▸ What needs to be done
Among the lines below, restate word for word only those from the line with "line: (637, 1263) -> (623, 1510), added" through the line with "line: (637, 1283) -> (619, 1536), added", with both end lines kept.

▸ Material provided
________________
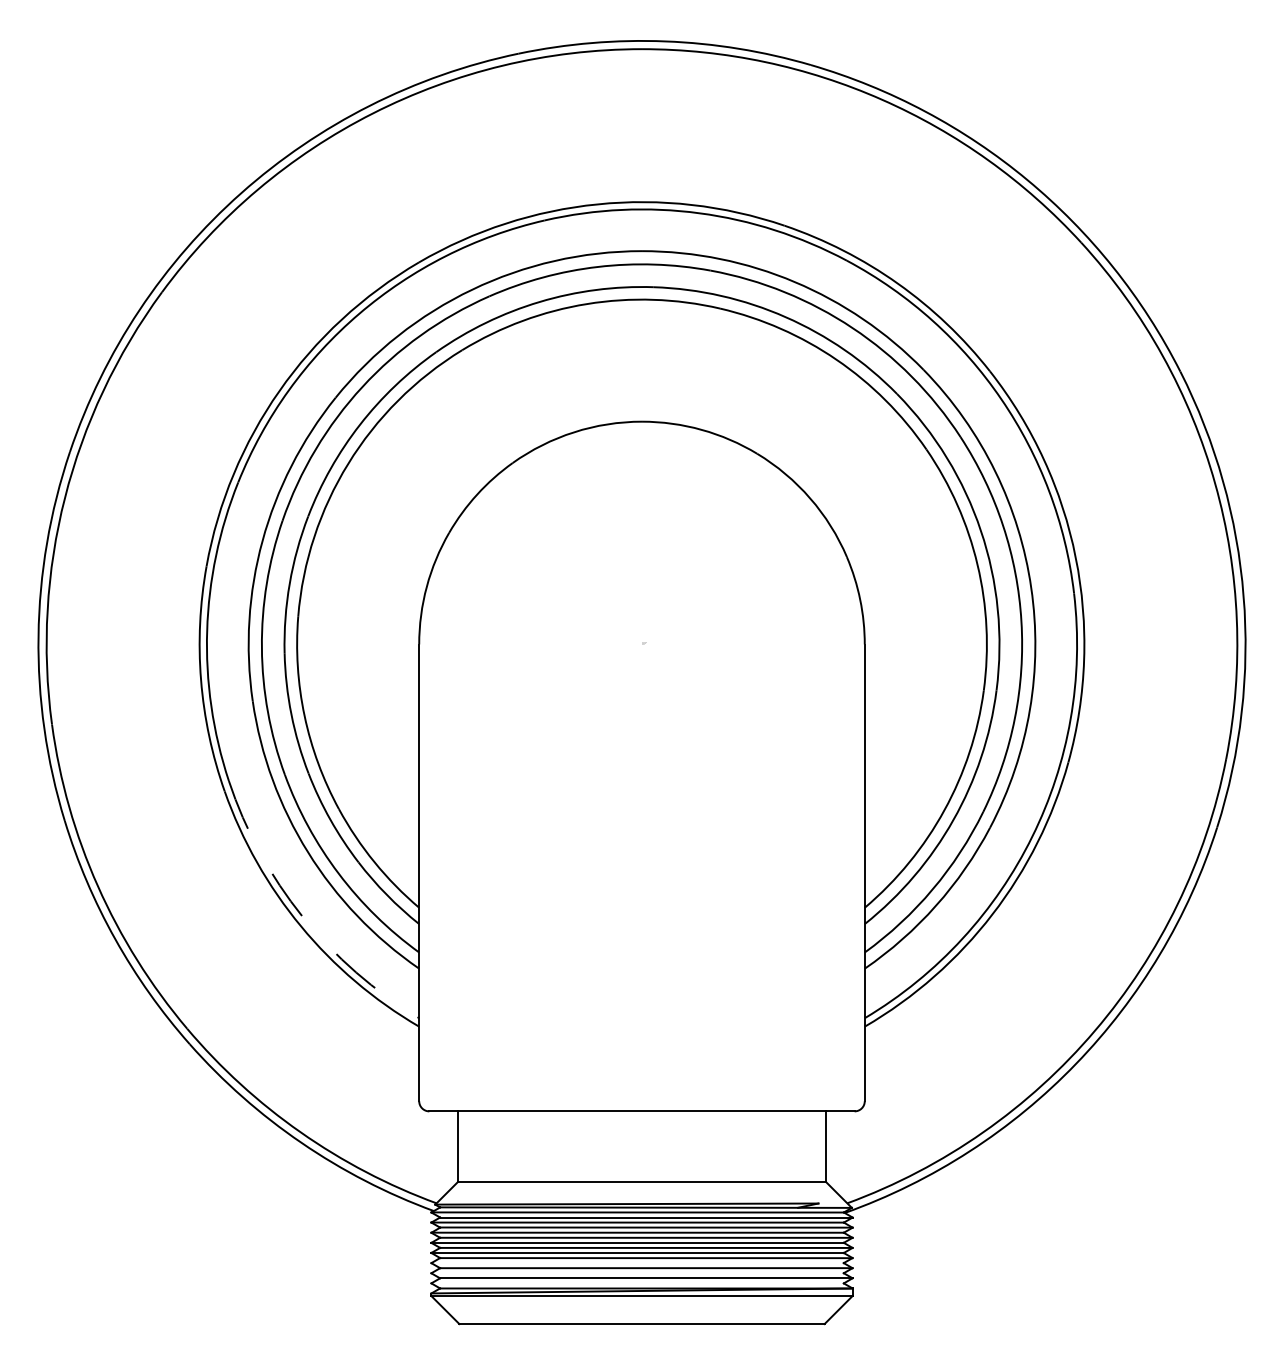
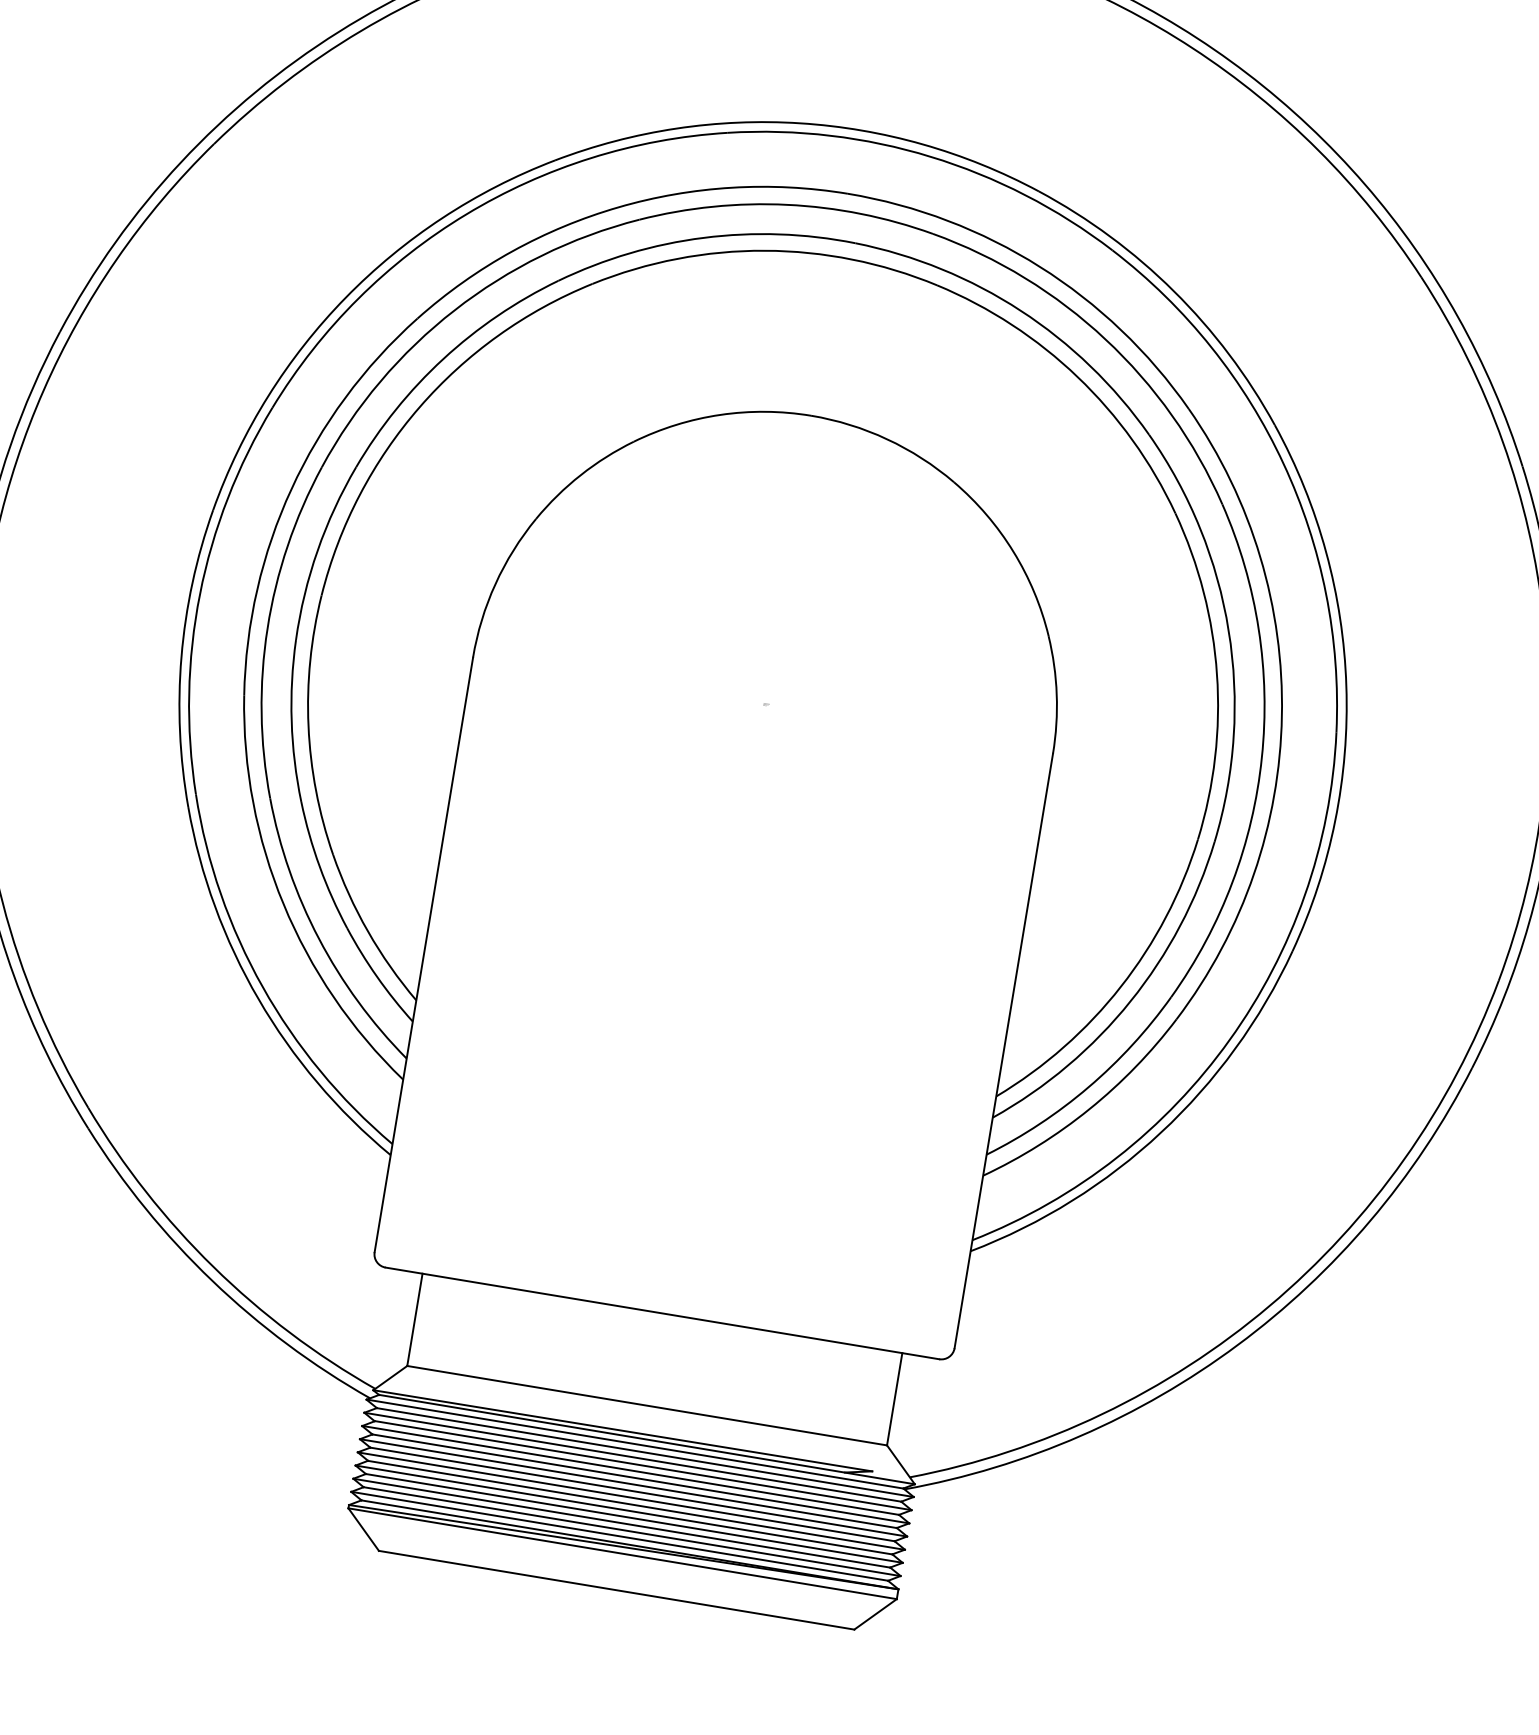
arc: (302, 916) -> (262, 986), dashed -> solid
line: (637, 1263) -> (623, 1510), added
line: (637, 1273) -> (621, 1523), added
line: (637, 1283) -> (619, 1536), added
________________
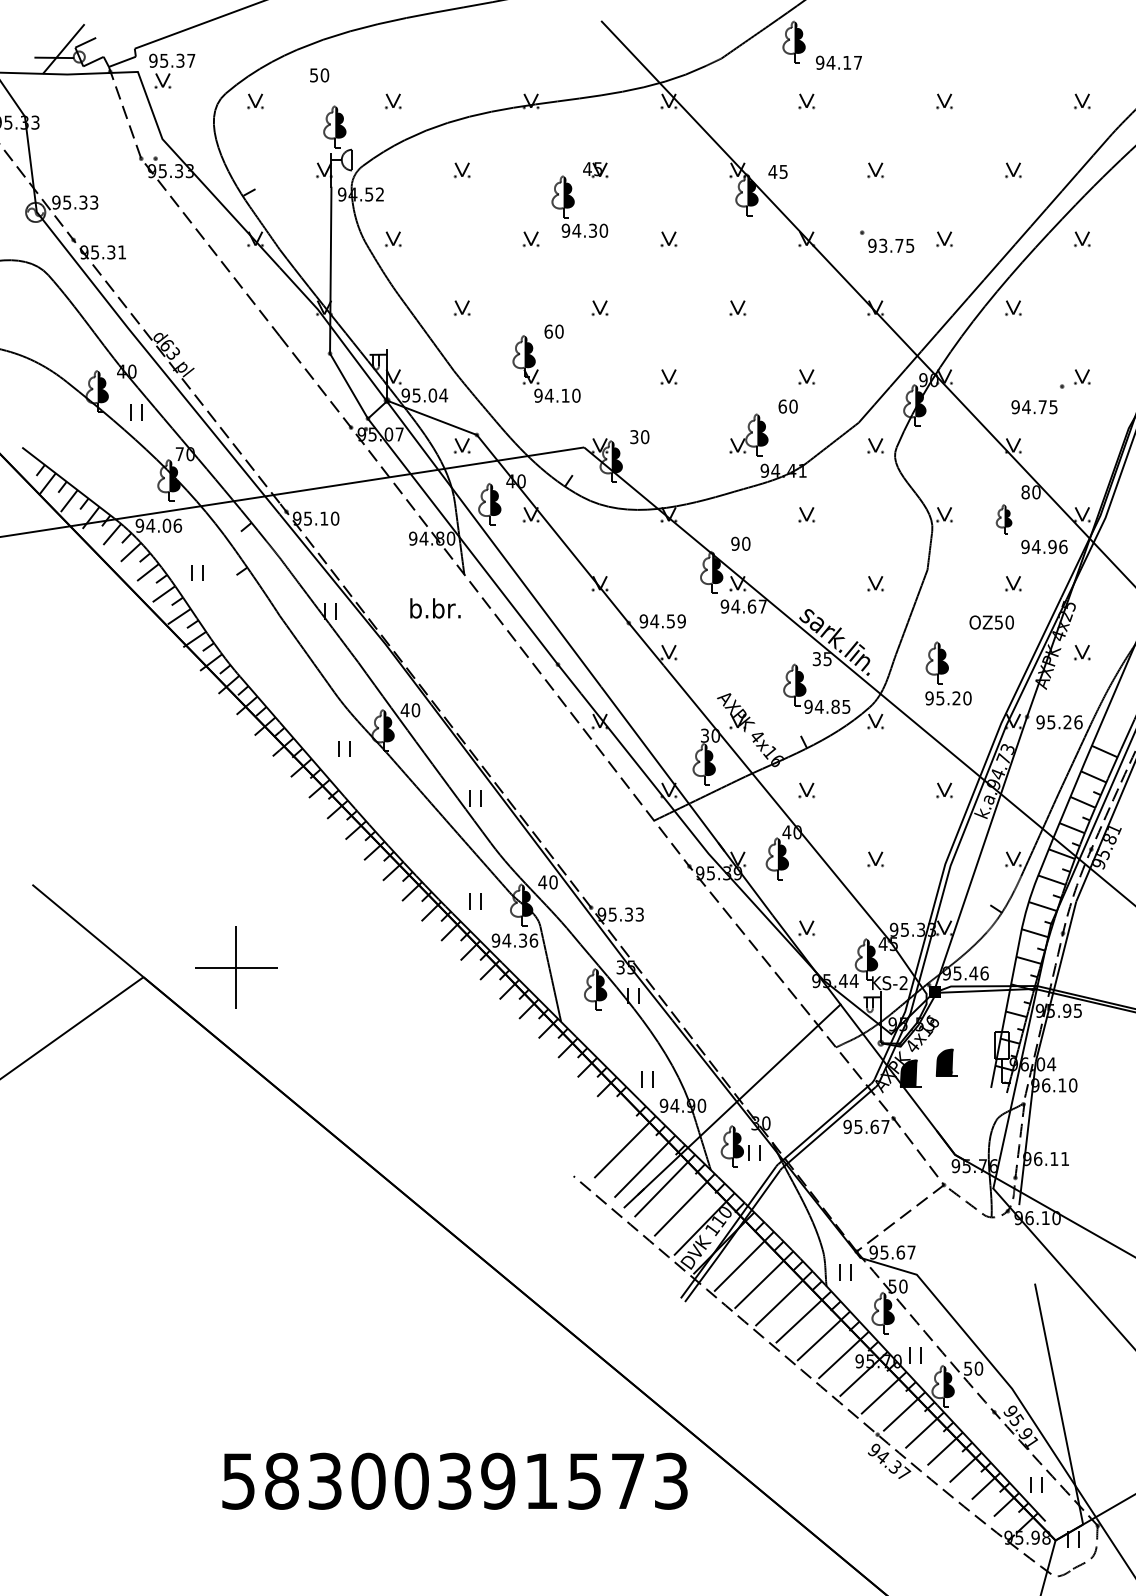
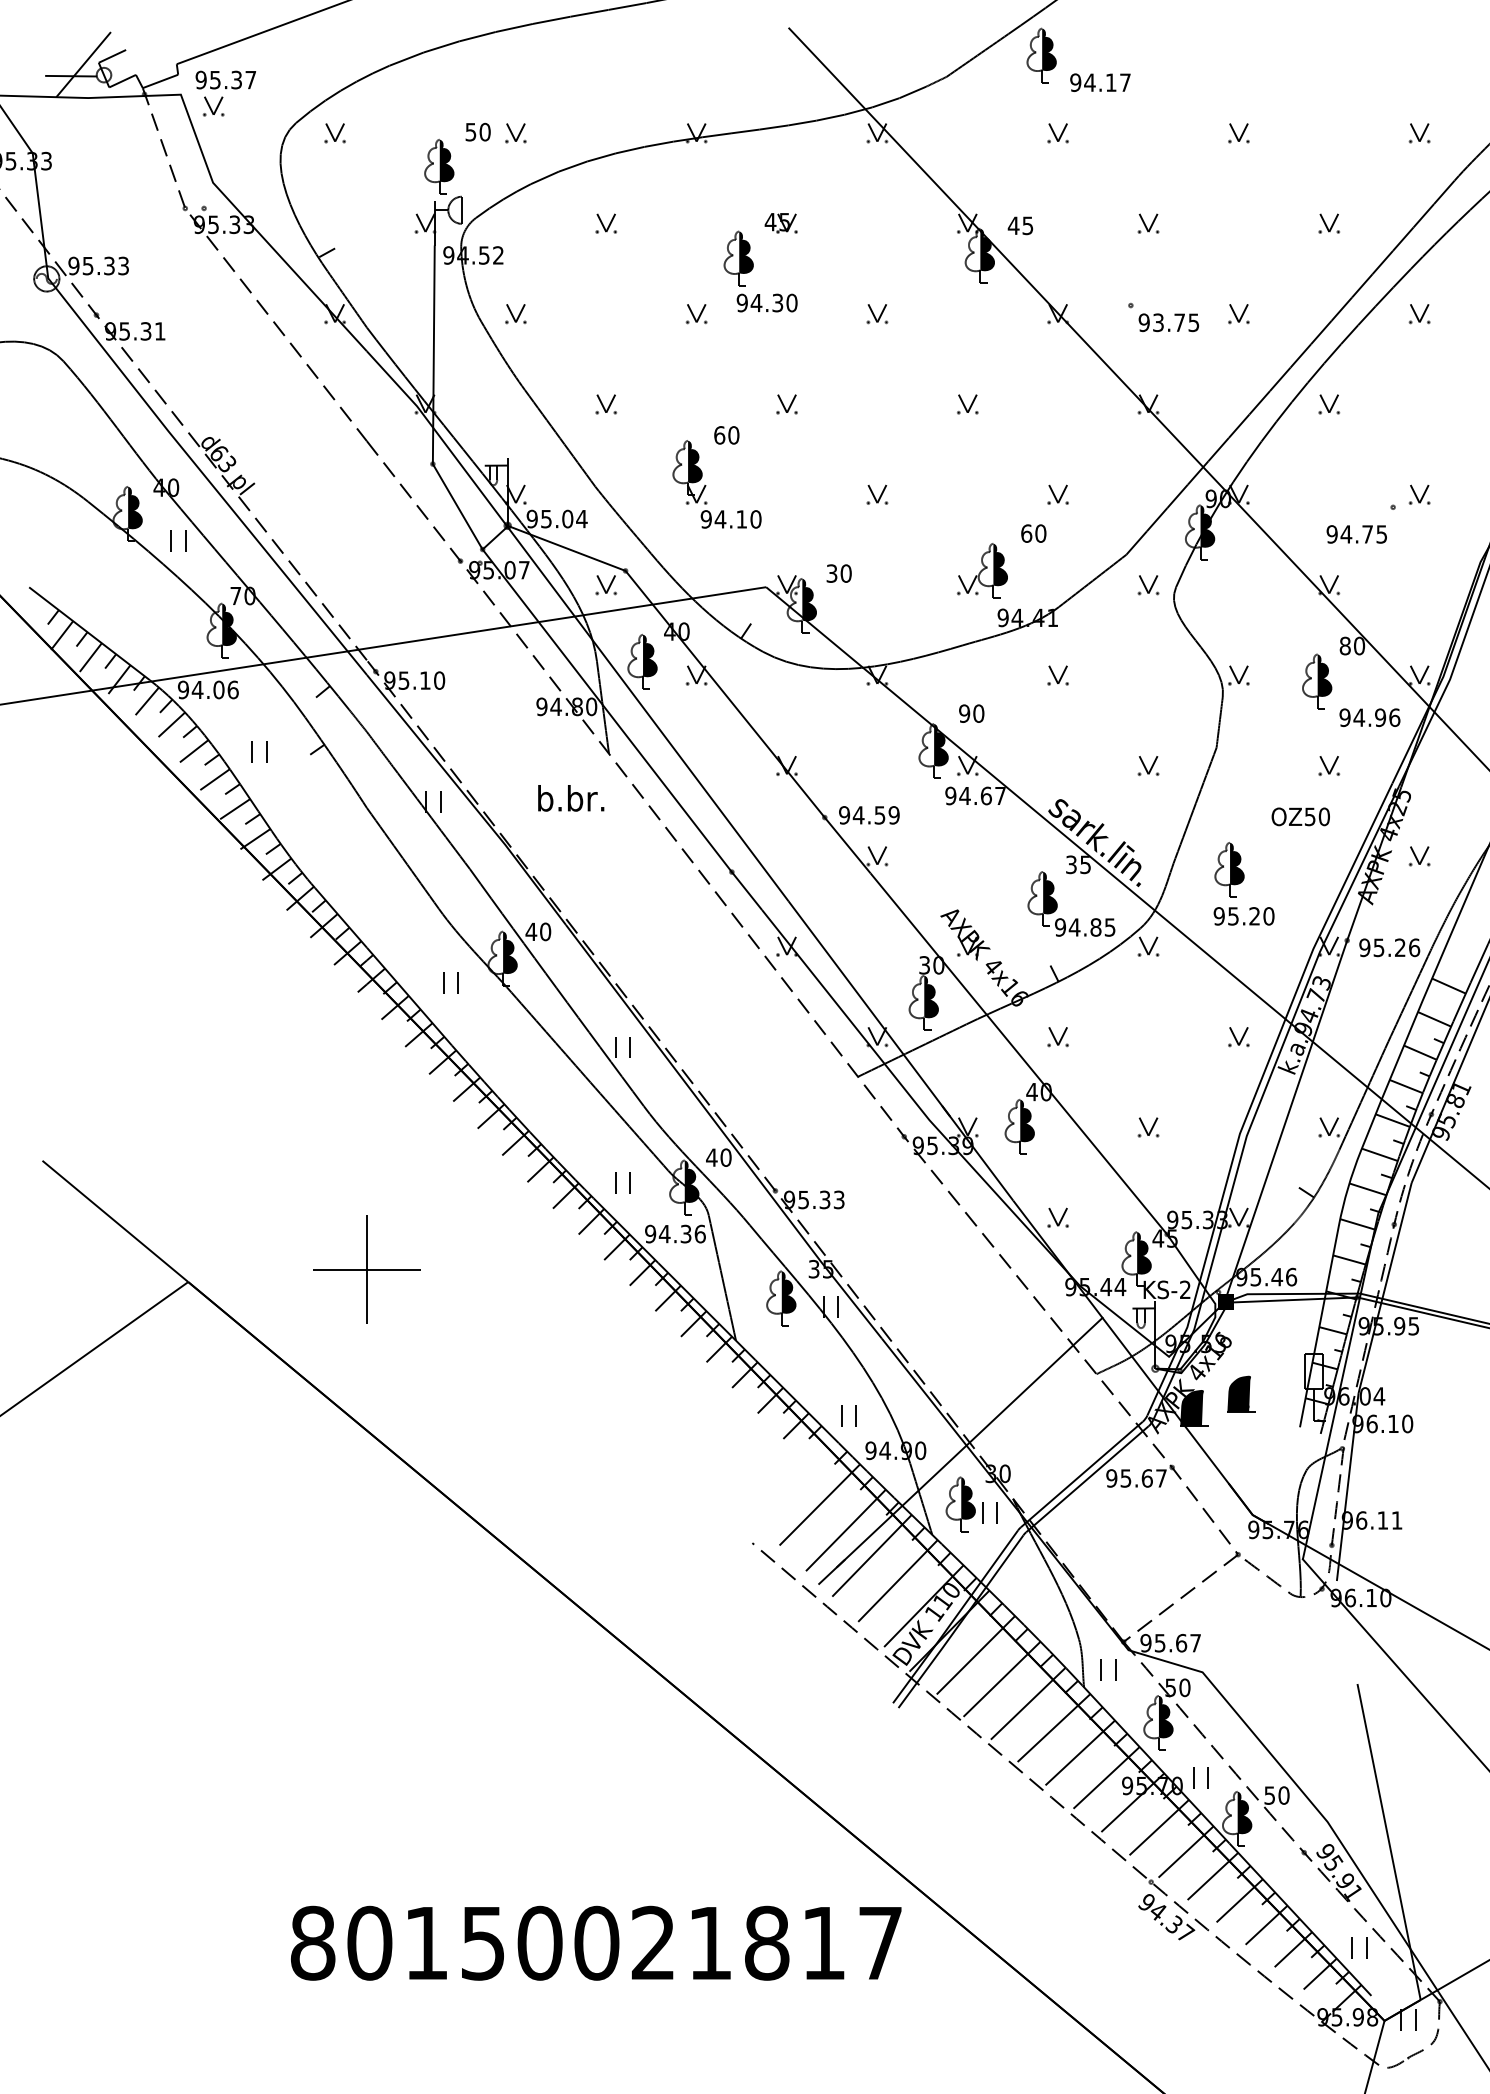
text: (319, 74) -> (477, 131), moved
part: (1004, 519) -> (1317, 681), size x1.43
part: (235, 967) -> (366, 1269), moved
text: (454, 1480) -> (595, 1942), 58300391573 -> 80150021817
________________
▸ Answer to this task
line: (637, 1263) -> (623, 1510), added
line: (637, 1273) -> (621, 1523), added
line: (637, 1283) -> (619, 1536), added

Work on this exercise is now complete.